La Crisi economica sembra introdurre nuovi parametri, attenuando quelli precedenti.Infatti la valutazione delle sfavorevoli condizioni, congiunturali e strutturali, che colpiscono l'economia, paiono funzionare anche come validi criteri posti a "scriminante" dell'imprenditore, se questi dimostra di non essere stato in grado di produrre reddito, nonostante la presenza di beni patrimoniali e altre voci positive di bilancio.Resta infine da considerare il fatto che, se da un lato,tali criteri di ragionevole benevolenza aprono uno spiraglio sulla cris d'impresa, dall'altro, come è facile prevedere, non debbono trasformarsi in comode scorciatorie che, in tempi non lontani, hanno reso assai deprecabili alcune "pratiche" da "furbetti del quartierino".


La società che non ha prodotto reddito a causa della crisi non è di comodo. A maggior ragione se i beni patrimoniali, in una normale situazione economica, sarebbero stati finalizzati alla produzione di introiti. È quanto emerge dalla sentenza 54/01/12 della Ctr Friuli Venezia Giulia.

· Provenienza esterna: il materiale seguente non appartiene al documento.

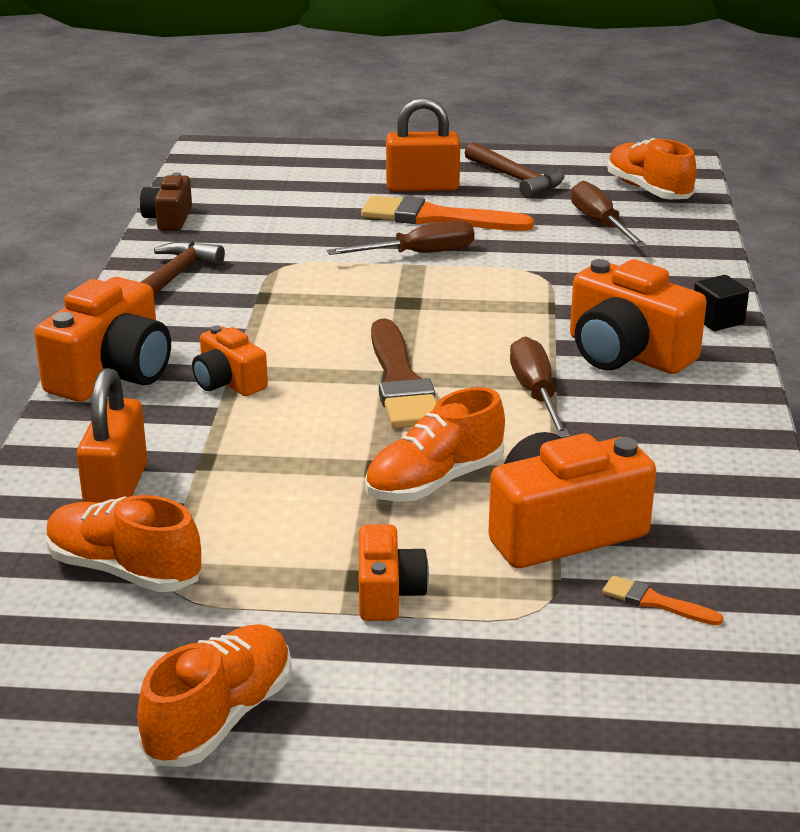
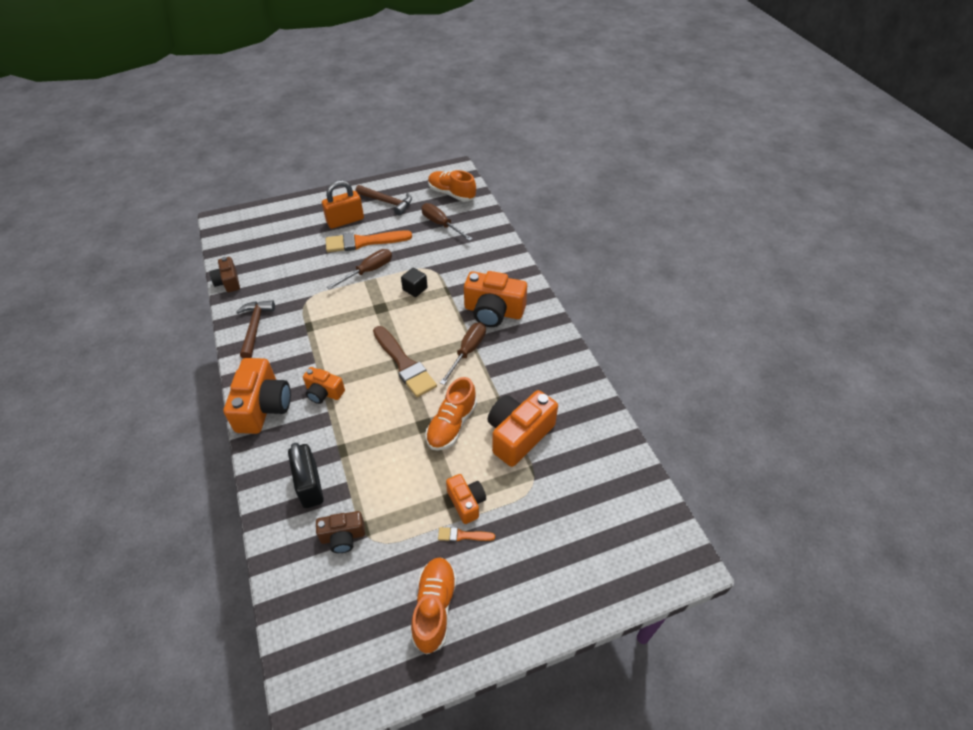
camera: 25 degrees left, 20 degrees up
(117, 489) = (310, 485): orange padlock -> black padlock
(124, 570) = (343, 537): orange shoe -> brown camera
(536, 394) = (467, 351): brown screwdriver -> brown screwdriver turned 60 degrees clockwise
(655, 602) = (574, 463): orange brush -> orange brush (463, 535)
(717, 320) = (521, 276): black cube -> black cube (415, 289)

La sentenza trae origine da un interpello disapplicativo del regime sulle società di comodo, presentata da un'impresa tessile. Dopo una prima sensibile riduzione della produzione, dovuta alla crisi del settore, l'azienda aveva deciso, per la chiusura di alcuni reparti, di porre in mobilità la forza lavoro e di concedere in uso a un'altra impresa macchinari, impianti e immobili industriali. Il contratto dell'originaria durata triennale si era concluso anticipatamente a causa dell'aggravamento della crisi del settore. La società era stata poi incorporata nel 2009.
La contribuente aveva presentato l'interpello per gli anni 2007 e 2008 ma il fisco aveva rigettato l'istanza per insufficiente prova delle circostanze che avevano reso impossibile il raggiungimento del reddito minimo previsto. Ne è scaturito così un avviso di accertamento che è stato impugnato dalla società e integralmente accolto dai giudici di primo grado. La decisione è stata poi appellata dall'amministrazione finanziaria che, chiedendo la riforma della sentenza, ha ribadito l'assenza di prove a sostegno dell'impossibilità di conseguire reddito a causa della crisi.

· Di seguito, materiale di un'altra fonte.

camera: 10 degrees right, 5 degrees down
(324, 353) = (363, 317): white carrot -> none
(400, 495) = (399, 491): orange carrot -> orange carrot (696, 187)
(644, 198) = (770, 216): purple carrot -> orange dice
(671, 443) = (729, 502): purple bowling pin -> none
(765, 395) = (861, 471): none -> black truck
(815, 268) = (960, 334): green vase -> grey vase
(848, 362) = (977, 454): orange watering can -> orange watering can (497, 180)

La Ctr ha rilevato che - ai sensi dell'ultima parte dell'articolo 115 del Codice di procedura civile - il giudice può porre a fondamento della decisione le nozioni di fatto che rientrano nella comune esperienza senza bisogno di prova.
A parere del collegio, la circostanza che il settore tessile nazionale fosse in crisi era da considerare certa sia per diffusività che per oggettività, senza necessità di ulteriori elementi a sostegno. In particolare, era un dato di fatto la presenza della maggiore competitività delle produzioni asiatiche, alla base probabilmente della crisi nazionale. Inoltre, dai verbali del consiglio di amministrazione, si evinceva già l'intenzione di dare corso a un piano di ristrutturazione per affrontare le difficoltà economiche, sempre più consistenti.
La disciplina delle società di comodo – a parere dei giudici di secondo grado - è nata per penalizzare, sul piano tributario, le società che, al di là dell'oggetto sociale dichiarato, vengono costituite al solo fine di amministrare patrimoni personali dei soci. Nel caso oggetto della controversia, l'insieme di tutti gli elementi dimostravano chiaramente che non si era in presenza di una società schermo, bensì di un'azienda che era impossibilitata a produrre reddito.
La pronuncia può essere vista anche nella prospettiva delle società in perdita sistematica. La legge di conversione del Dl 138/2011 ha, infatti, aggiunto le società in perdita fiscale per tre esercizi consecutivi tra quelle considerate non operative. La disposizione, in effetti, in questo periodo di crisi economica rischia di penalizzare tante società realmente in difficoltà. La giurisprudenza (per esempio Ctp Udine 41/02/2012 e Ctr Lombardia 170/28/11) sta, invece, confermando che vale di più la sostanza al mero dato numerico. Pertanto, quando una società riesce a dimostrare che la propria struttura è nata al fine di svolgere un'attività produttiva, è verosimile ritenere che possa superare la presunzione di non operatività, anche se non raggiunge i dati previsti dalla disposizione.